Case ID: md_146/html/0678-01.html
Source: Caselaw Access Project
Author: {"author": "\n      UbNER, J.,", "license": "Public Domain", "url": "https://static.case.law/"}
Date Created: 2024-08-24T03:29:51.129683

PRODUCT SALES COMPANY vs. GUARANTY COMPANY OF MARYLAND.
    
      Construction of Contract — Interest Charges — Settlements on Wrong Basis — Effect.

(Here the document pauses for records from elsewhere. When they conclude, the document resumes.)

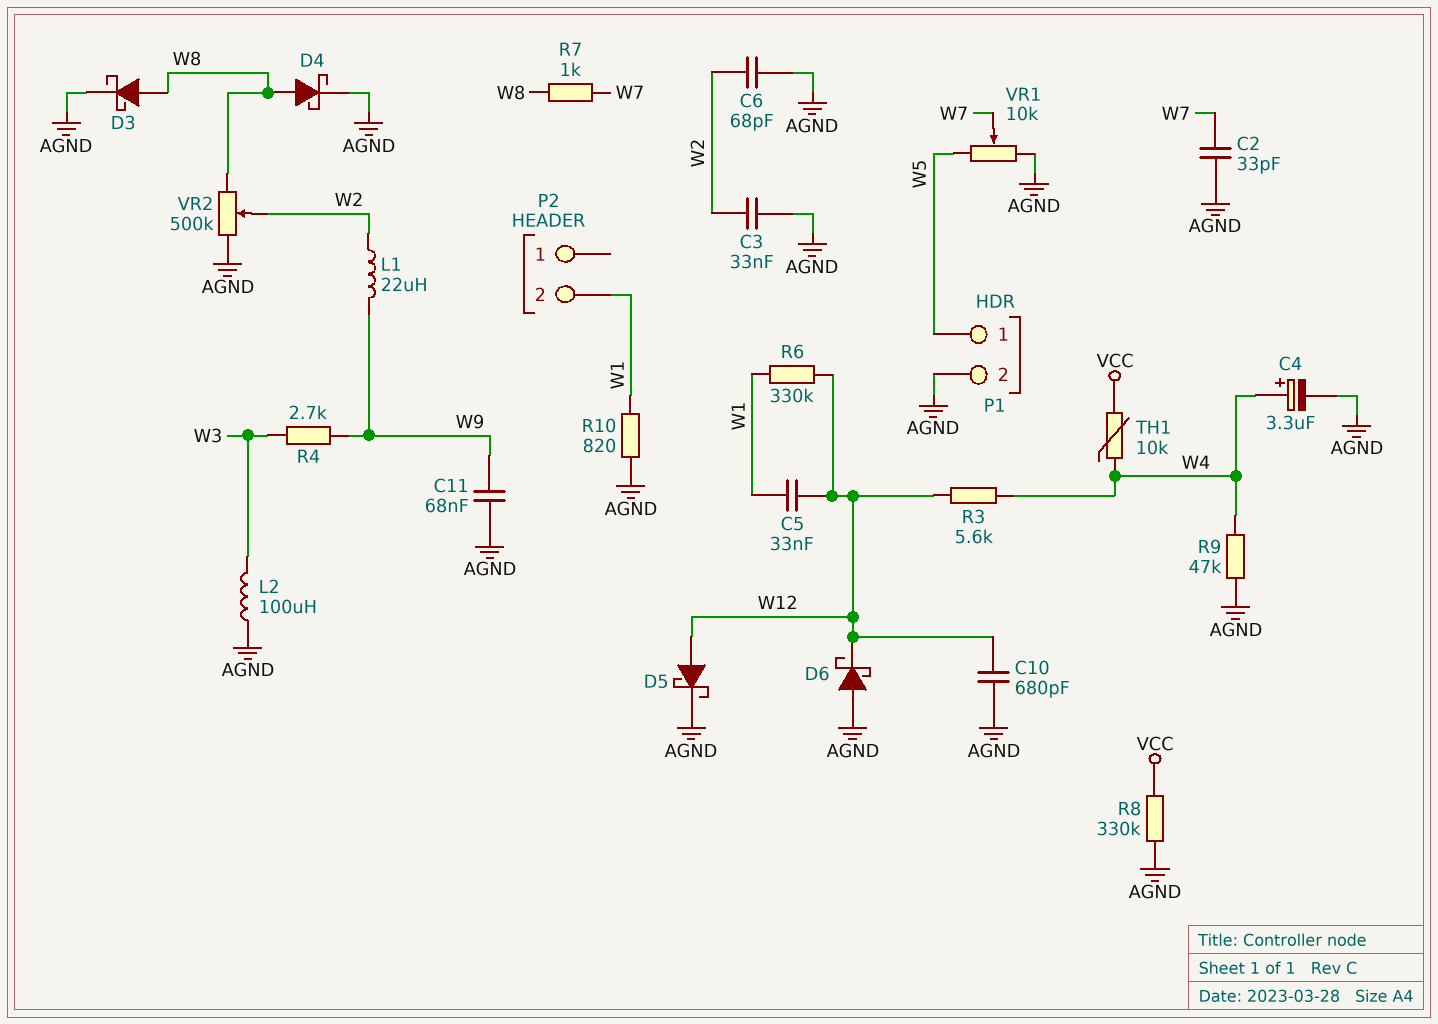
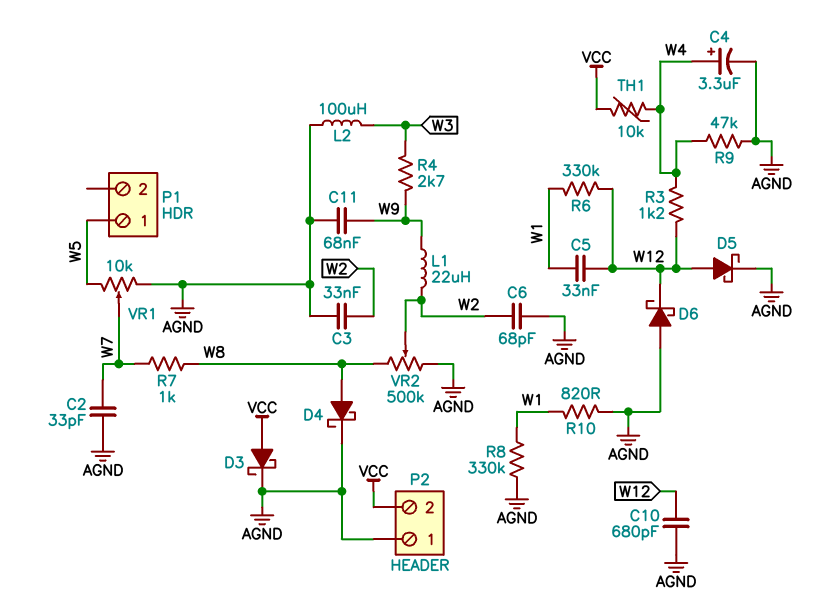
D3: schottky (A W8, K AGND) -> schottky (A VCC, K AGND)
P1 pin 2: AGND -> none
P2 pin 1: none -> AGND
P2 pin 2: W1 -> VCC
R3: 5.6k (W4, W12) -> 1.2k (W4, W12)
R8: 330k (AGND, VCC) -> 330k (AGND, W1)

    Where a loaning company agreed to “buy” accounts from time to time from another company, paying to the latter 100 per cent, of the net face value thereof, “less a charge equal to the legal rate of interest on the money outstanding thereon, on which 11 per cent, of the net face value” should be paid on acceptance of the accounts, and the remaining 23 per cent, when they were finally settled, with interest at one per cent, per month, plus the legal rate of interest, held that interest was to be charged on the 11 per cent, of the face value of accounts, which was actually advanced, and not on their full face value.
    p. 681
    That, in the course of settlements extending over several years, in connection with loans made under a general contract therefor, the borrower submitted to erroneous exactions of interest, did not affect the proper interpretation of the contract, there being no ambiguity in that regard therein. p. 682
    
      Decided January 14th, 1925.
    
    Appeal from the Baltimore City Court (Heuisler, J.).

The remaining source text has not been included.